Papoon was born into a middle-class family on September 3, 1910, in Gretz-Armainvilliers in the Seine-et-Marne department. Papon’s father was a glassworker and local mayor. His family had republican, center-left views. Papon was educated in Paris, studying law and political science at the Lycée Louis-le-Grand and the École des Sciences Politiques. In 1929, he entered the Faculté de Droit et de Lettres in Paris.
While a student, Papon joined the socialist youth movement. In February 1931, he began working as a ministerial adviser on the staff of Jacques-Louis Dumesnil, Prime Minister Pierre Laval’s minister for air. In 1935, Papon joined the Ministry of the Interior, working under Maurice Sabatier, a specialist in Islamic law, where his tasks covered Moroccan and Tunisian affairs.
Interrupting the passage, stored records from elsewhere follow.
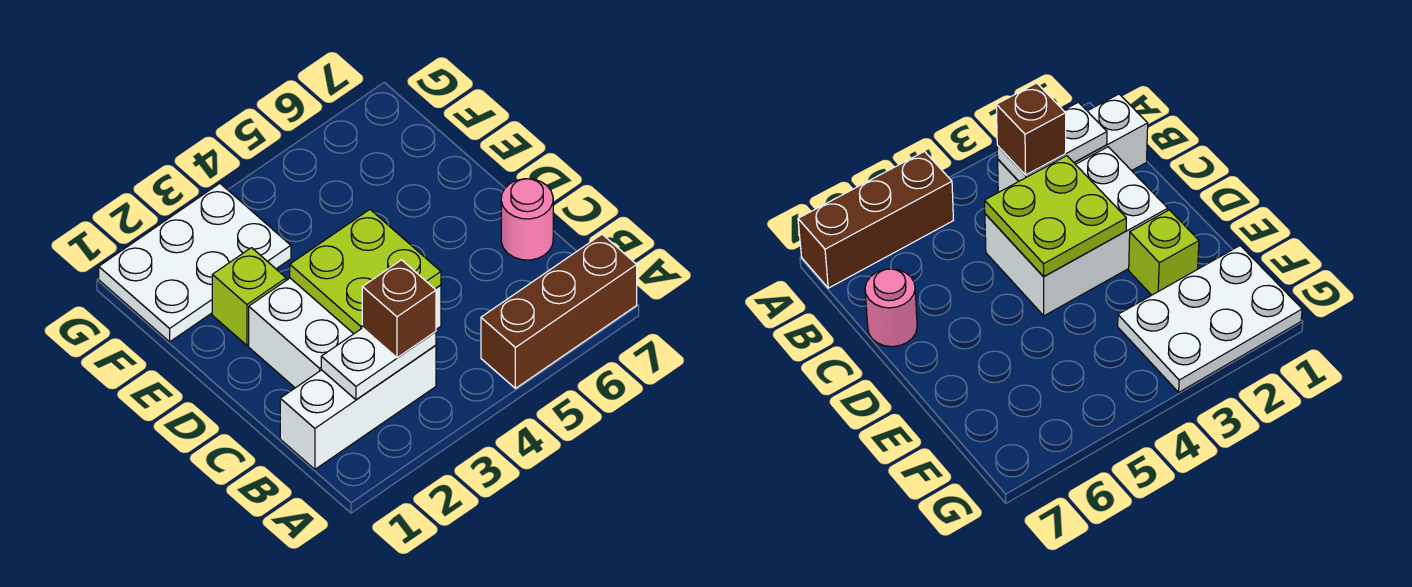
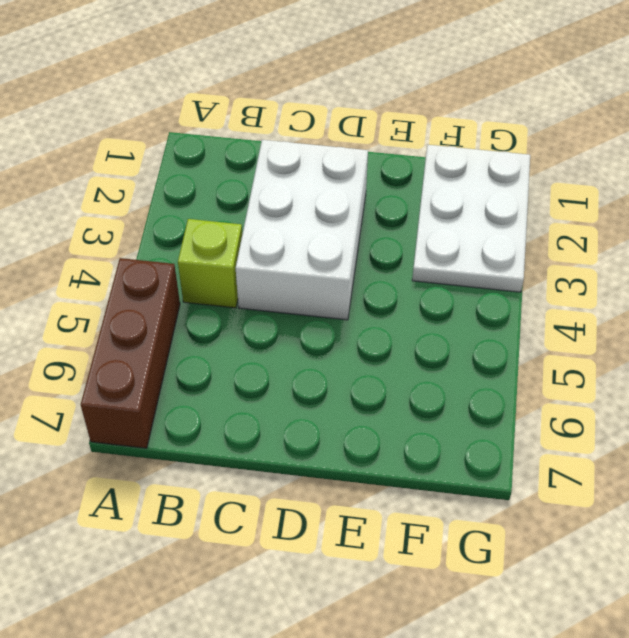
lime brick B4 level 1 -> lime brick E2 level 1
none -> white brick B1:B3 level 1
none -> pink round brick C7 level 1

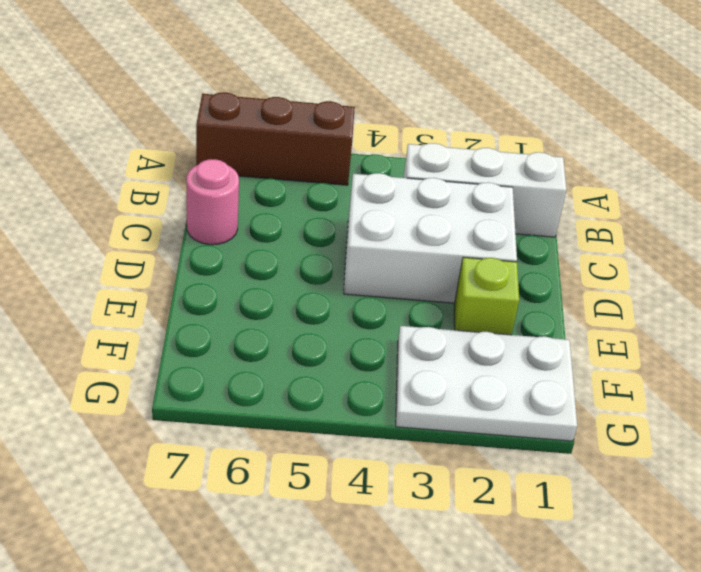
none -> white plate B2:B3 level 2
none -> lime plate C3:D4 level 2

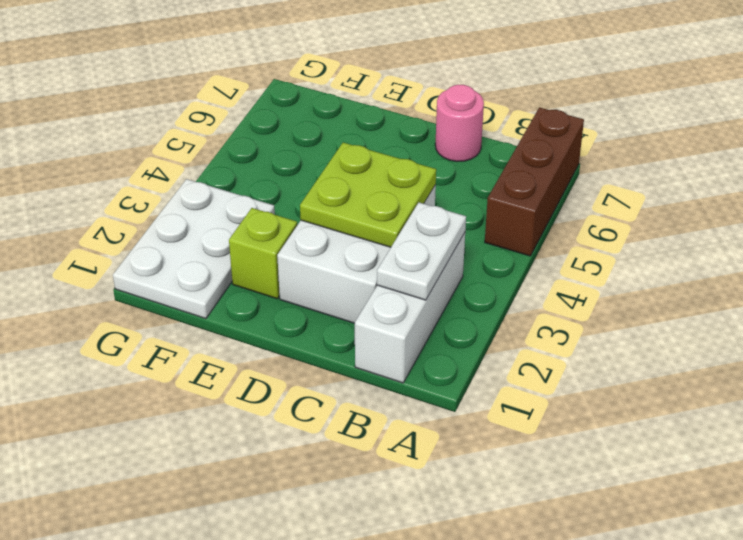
none -> brown brick B3 level 3

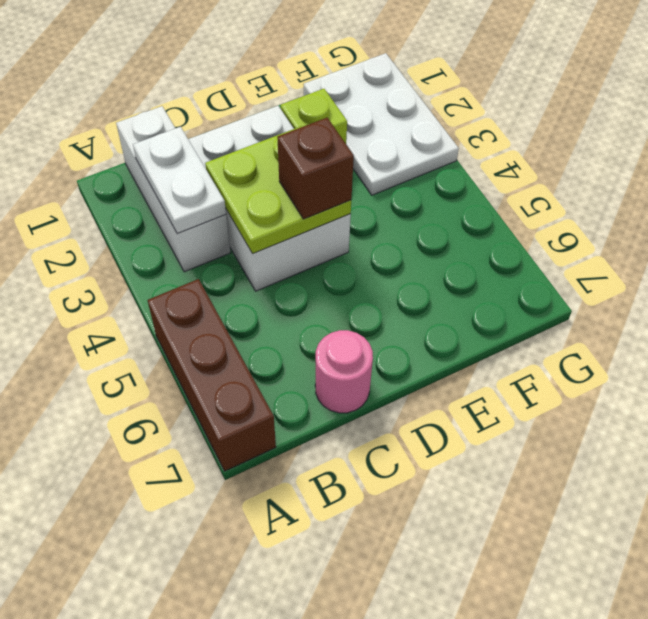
brown brick D4 level 3 -> brown brick B3 level 3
At the start of World War II, Papon served in Tripoli and Syria with the French infantry. He was demobilized in October 1940, with the outset of the German occupation.
Papon had the choice of joining Charles de Gaulle’s Free French forces or remaining with the pro-Nazi collaborationist government of Marshal Philippe Pétain. He opted to remain in the unoccupied zone. He rejoined Sabatier at the Ministry of the Interior and was promoted to head the administration of that department in March 1941.
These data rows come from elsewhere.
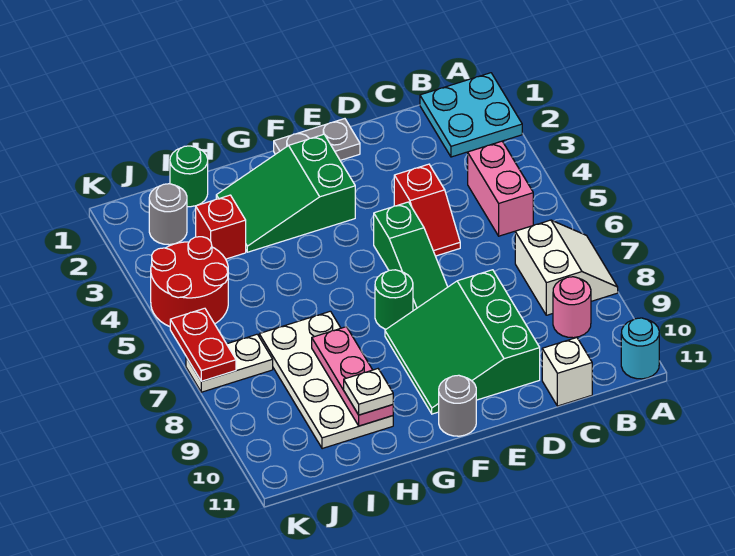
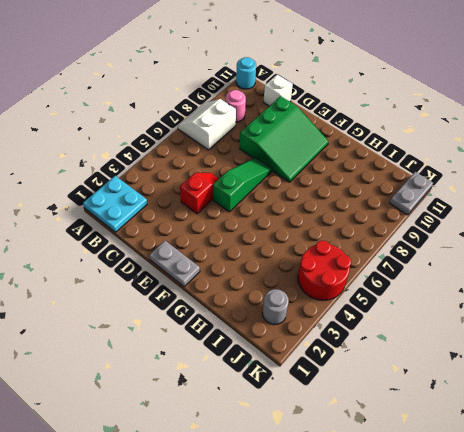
grey plate K10:K11 level 1 -> none
none -> pink brick B4:B5 level 1
none -> green slope F2:H3 level 1 top F
none -> green round brick F7 level 1

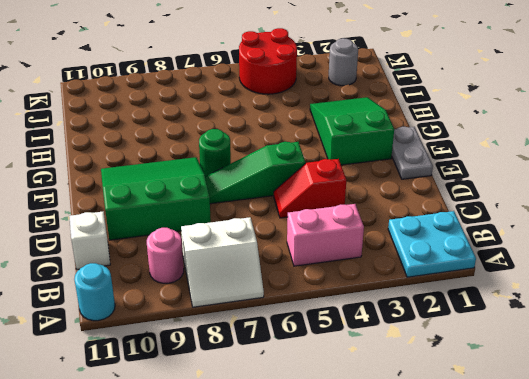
none -> grey round brick F11 level 1
none -> white plate H7:I10 level 1
none -> green round brick I1 level 1

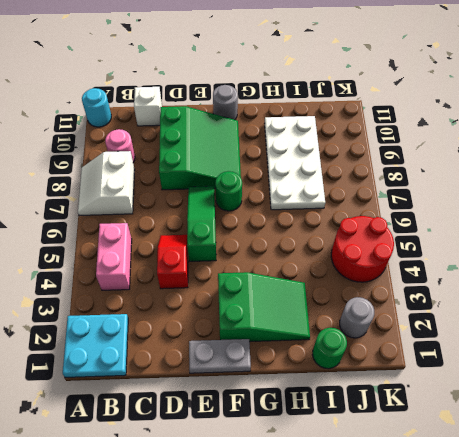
none -> red brick I3 level 1
none -> white plate J7:K7 level 1
none -> pink plate H8:H10 level 2

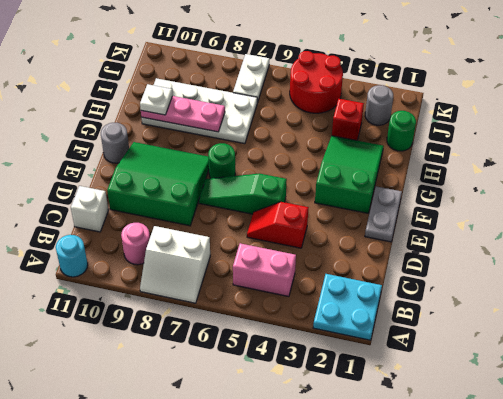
none -> red plate K6:K7 level 2

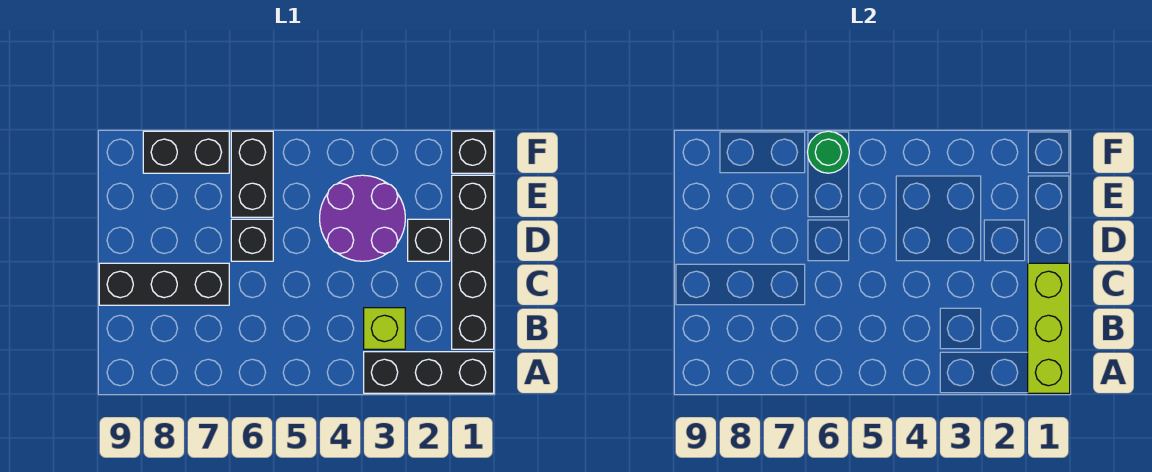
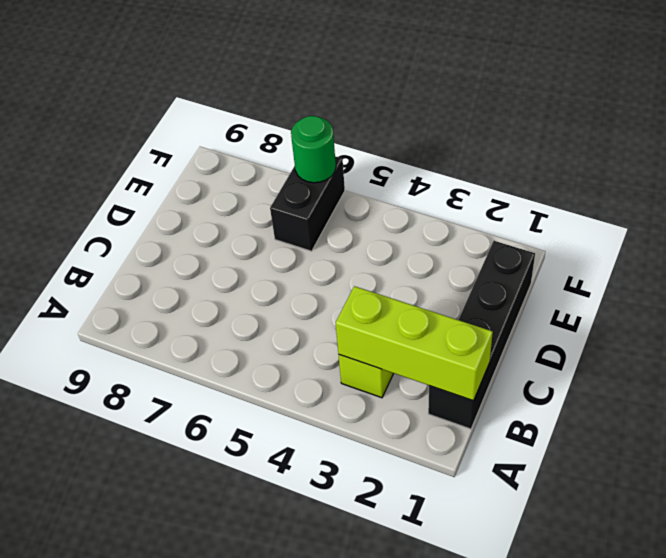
lime brick B1:B3 level 2 -> lime brick A1:C1 level 2
none -> black brick A1:A3 level 1
none -> black brick C7:C9 level 1
none -> black brick D2 level 1

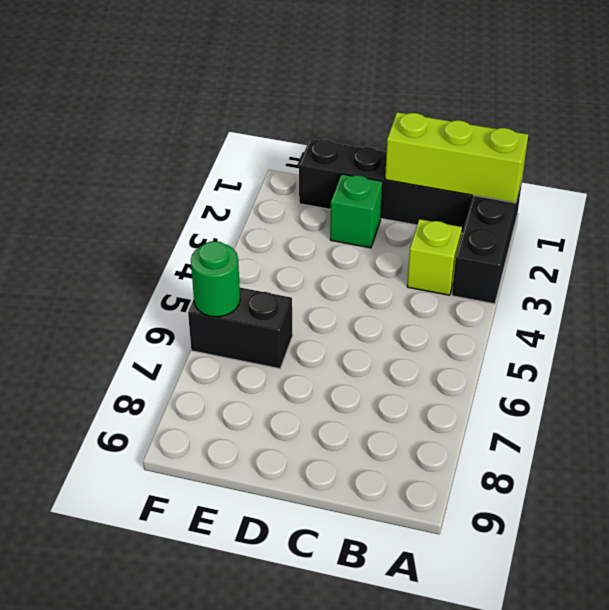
green brick D2 level 1 -> black brick D2 level 1
none -> black brick C7:C9 level 1
none -> purple round brick D3:E4 level 1
none -> black brick D6 level 1

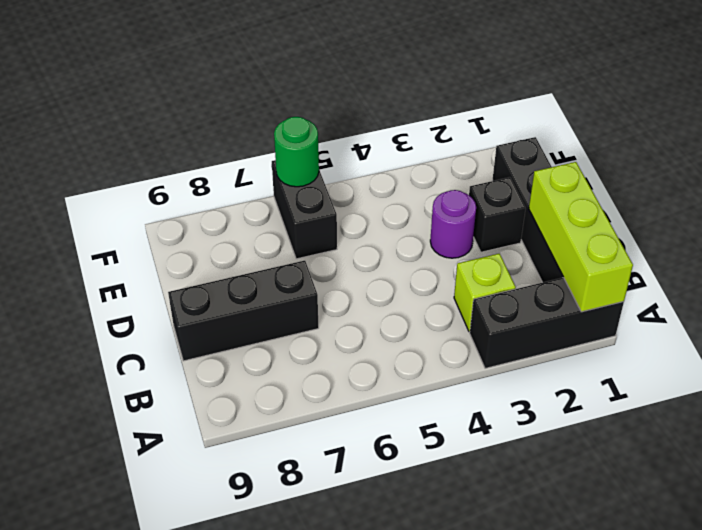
purple round brick D3 level 1 -> purple round brick D3:E4 level 1
none -> black brick D6 level 1
none -> black brick F1 level 1
none -> black brick F7:F8 level 1

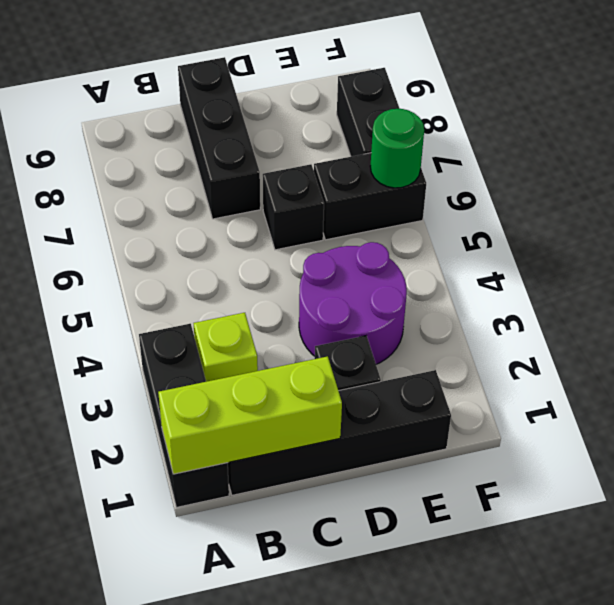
none -> black brick F1 level 1

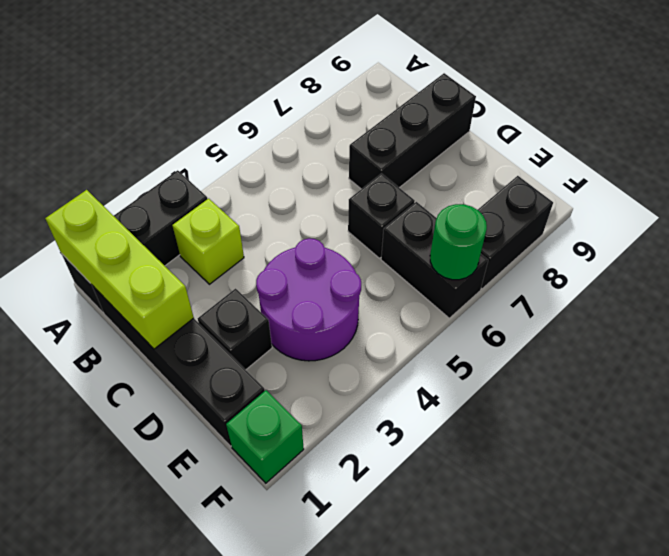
green brick F1 level 1 -> black brick F1 level 1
In May 1942, he was appointed general secretary of the Gironde prefecture, based in Bordeaux. The mayor of Bordeaux, Adrien Marquet, was an ex-socialist who endorsed Laval. In Bordeaux, Papon implemented policies on transport, fuel, German requisitions, and general relations with the occupiers. He was also responsible for the office known as Service of Jewish Questions. Administration of this small branch of about 12 people under Pierre Garat obliged him to apply Vichy laws against the Jews.
The Service of Jewish Questions had two essential functions. The first was applying regulations arising from the Statut des Juifs, major anti-Jewish legislation enacted by the Vichy government on October 3, 1940, and renewed in summer 1941. Papon’s department also was responsible for Aryanizing Jewish property and goods, which involved the naming of an administrator to take over and dispose of Jewish assets. Central to these issues was the fichier, the card index held in Papon’s office identifying the prefecture’s Jews, compiled and brought up to date by the service. The fichier was used by the service to prepare operations for the arrest of Jews and their transfer to the transit camp at Drancy. Papon was involved in arrests and deportations of Jews from Bordeaux and signed off at all stages of Jewish roundups, signing documents ordering arrests by French police and gendarmes.
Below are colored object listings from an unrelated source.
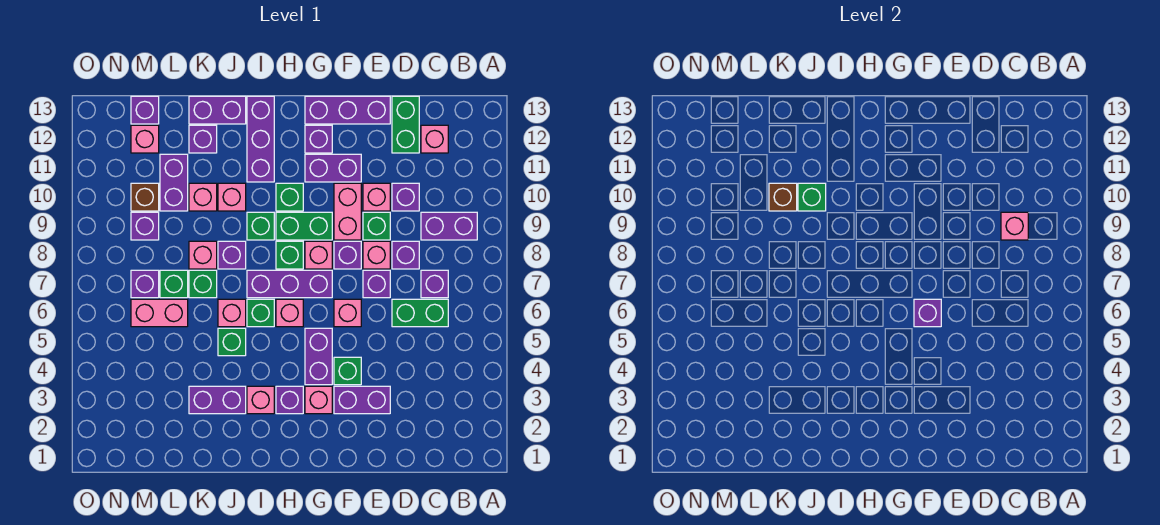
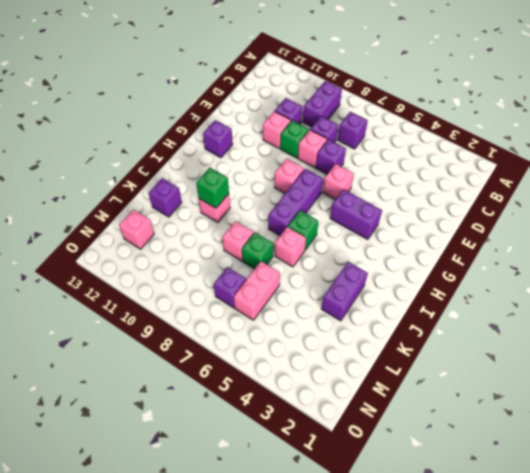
none -> green brick C6:D6 level 1
none -> pink brick C12 level 1
none -> green brick D12:D13 level 1
none -> purple brick E3:F3 level 1

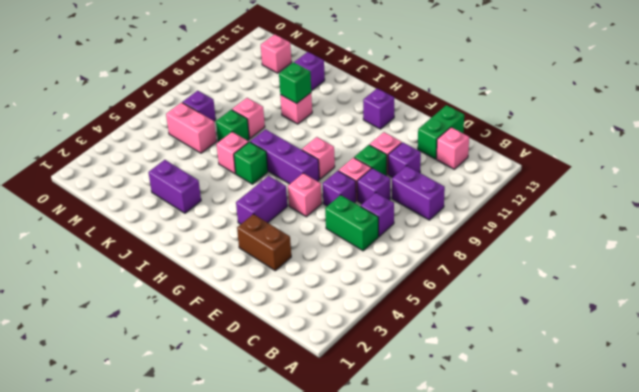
brown brick E3:F3 level 1 -> purple brick E3:F3 level 1
none -> purple brick E13:G13 level 1
none -> green brick F4 level 1
none -> purple brick F8 level 1
none -> pink brick F9:F10 level 1

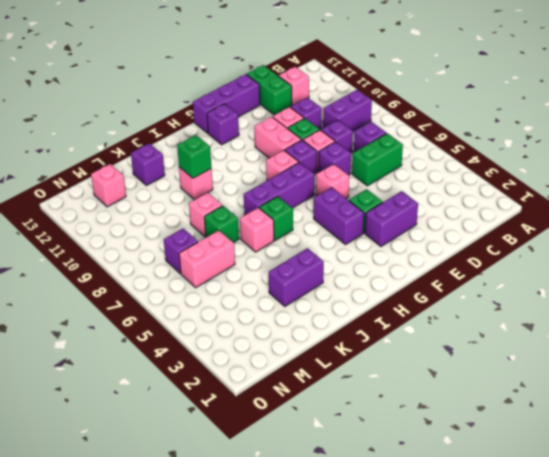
none -> purple brick F11:G11 level 1
none -> pink brick G3 level 1
none -> green brick G9:H9 level 1
none -> purple brick H3 level 1

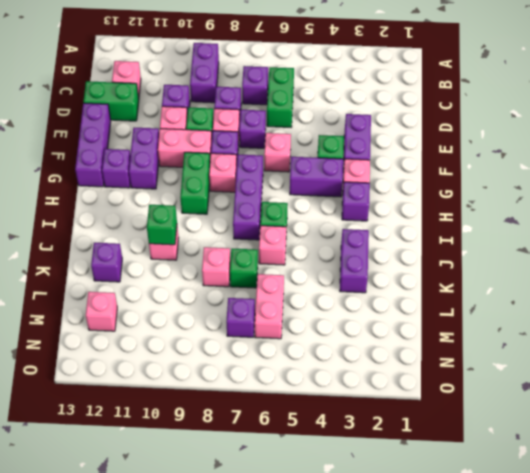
none -> pink brick H6 level 1
none -> green brick H8 level 1
none -> green brick H10 level 1
none -> pink brick I3 level 1

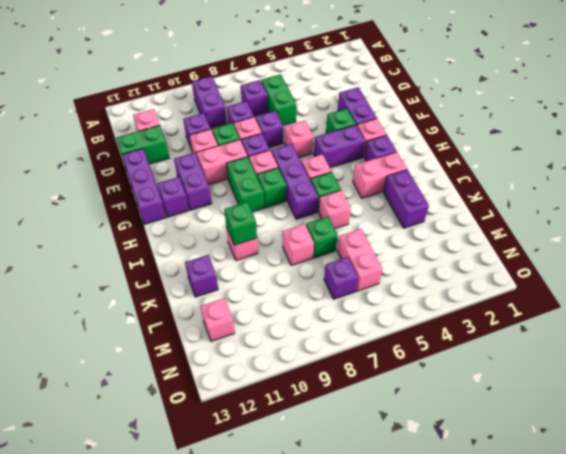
pink brick I3:I4 level 1 -> pink brick I3 level 1
none -> green brick H10 level 1
none -> green brick I9 level 1
none -> purple brick I11:I13 level 1
none -> green brick J5 level 1

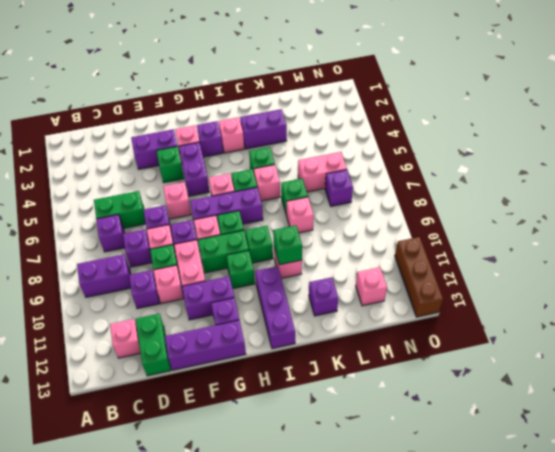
brown brick O11:O13 level 1 -> none
none -> purple brick J8 level 1
none -> purple brick J13:K13 level 1
none -> pink brick K10 level 1
none -> green brick L7 level 1

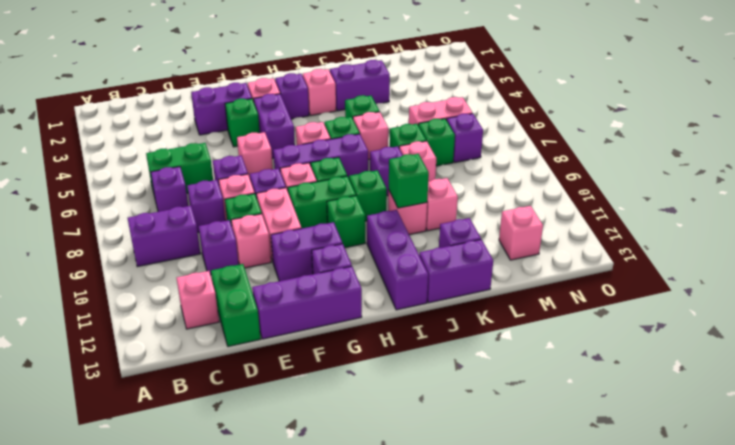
none -> purple brick L10:L11 level 1
none -> purple brick M9 level 1
none -> brown brick M10 level 1
none -> purple brick M13 level 1

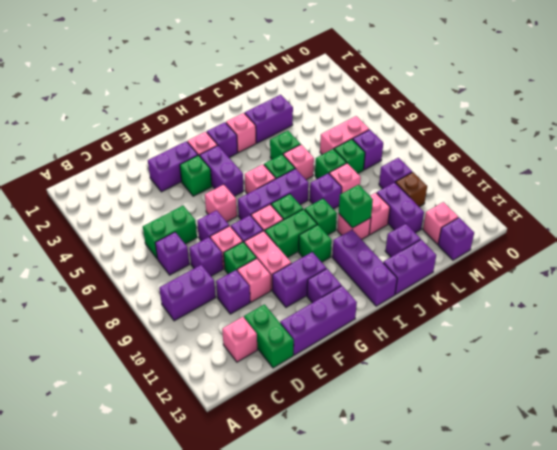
none -> pink brick C9 level 2
none -> purple brick F6 level 2
none -> brown brick K10 level 2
The record of Bordeaux during the occupation showed that 285 hostages were shot; 900 political deportees never returned from the camps to which they were sent; and 1,560 Jews, of whom 223 were children, were deported to their death in Auschwitz. These figures do not include resisters or forced-work casualties who also lost their lives.
Papon’s prefecture was responsible for the nearby internment camp of Mérignac. Prisoners then were transferred to the Bordeaux rail station, from where they were sent to Drancy. Between July 18, 1942, and June 5, 1944, 11 convoys left Bordeaux, carrying men and women, small children, the elderly, and the sick. Almost all perished at Auschwitz.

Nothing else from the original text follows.